Version 9.1 of the National Correct Coding Initiative, which took effect April 1, nixed several add-on procedures that gastroenterologists had been accustomed to billing with endoscopic ultrasound (EUS) procedures. In particular, the NCCI Edits put paid to billing for 76942, for needle guidance supervision and interpretation, with EUS codes 43232, 43242 and 45342.
But not all of the edits that the Centers for Medicare & Medicaid Services had proposed for the April NCCI update actually went into effect. CMS had proposed to create edits that would have prevented billing for standard endoscopic biopsy with codes 43231, 43232, 43242, 45341 and 45342, for EUS with or without fine needle aspiration biopsy. The American Society for Gastrointestinal Endoscopy, the American Gastroenterological Association, and the American College of Gastroenterology protested these proposed edits.

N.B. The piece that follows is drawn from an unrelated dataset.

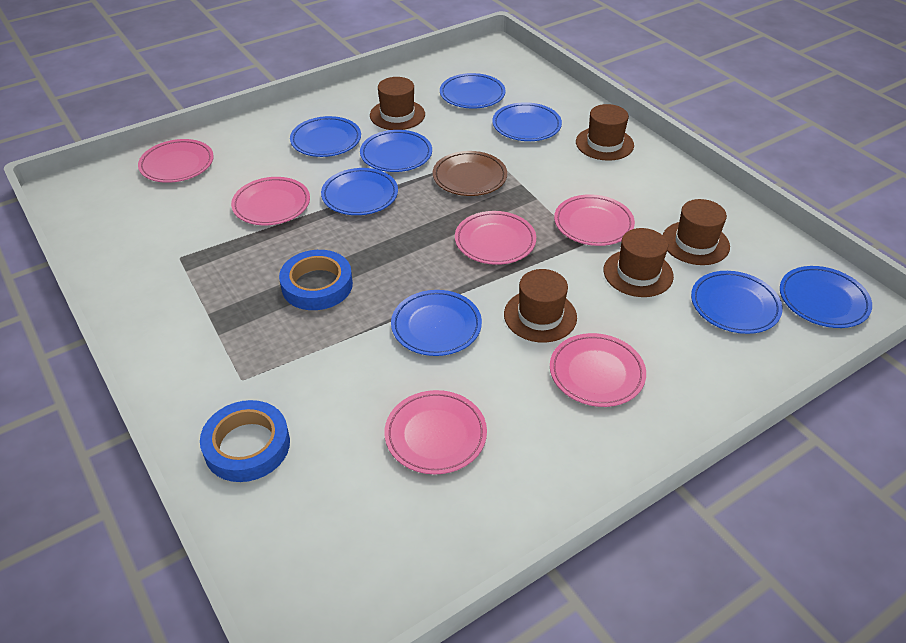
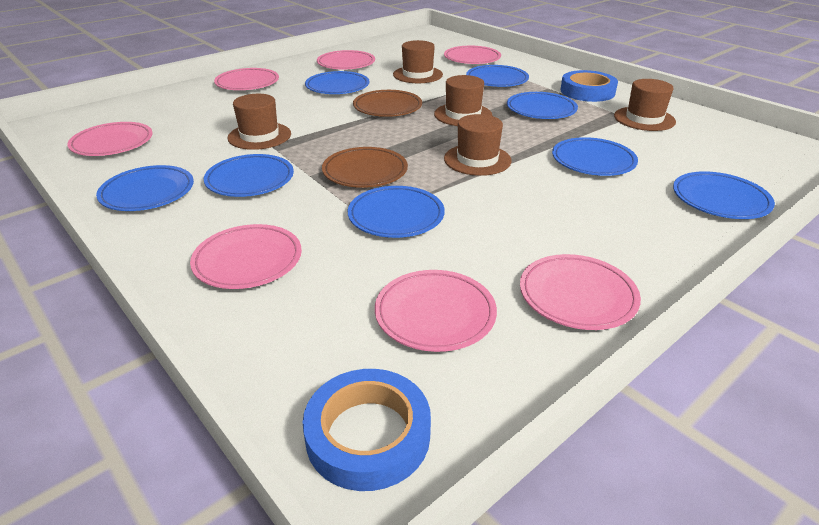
brown plate: 1 -> 2
pink plate: 6 -> 7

The three societies pointed out that the two procedures are very different and involve different techniques. They cited an example: A patient with a pancreas head mass turns out to have an intraluminal mass lesion in the stomach that hadn't been detected previously. Since a second malignancy would "significantly alter treatment plans," the physician performs an EUS with FNA of the pancreas mass (43242) and a standard endoscopic forceps biopsy of the gastric mass (43239).
In response to these concerns, CMS decided not to bundle 43231 with 43202, 43241 with 43239, or 45341 with 45331. CMS did bundle 43232 with 43202, 43242 with 43239, and 45342 with 45331, but those can be overridden with a modifier if the biopsies are performed on two separate lesions. "A provider should not bill for two biopsy techniques on the same lesion," CMS insisted in a letter to the three societies.
With these new edits, an endoscopist cannot receive payment separately for performing these radiological interpretative services along with an EUS, says Scottsdale, Ariz., gastroenterologist Joel V. Brill, MD, CPT, and RUC advisor with the AGA. According to CMS, the reimbursement is supposed to cover the radiologic work of the endoscopist who performs the EUS procedure.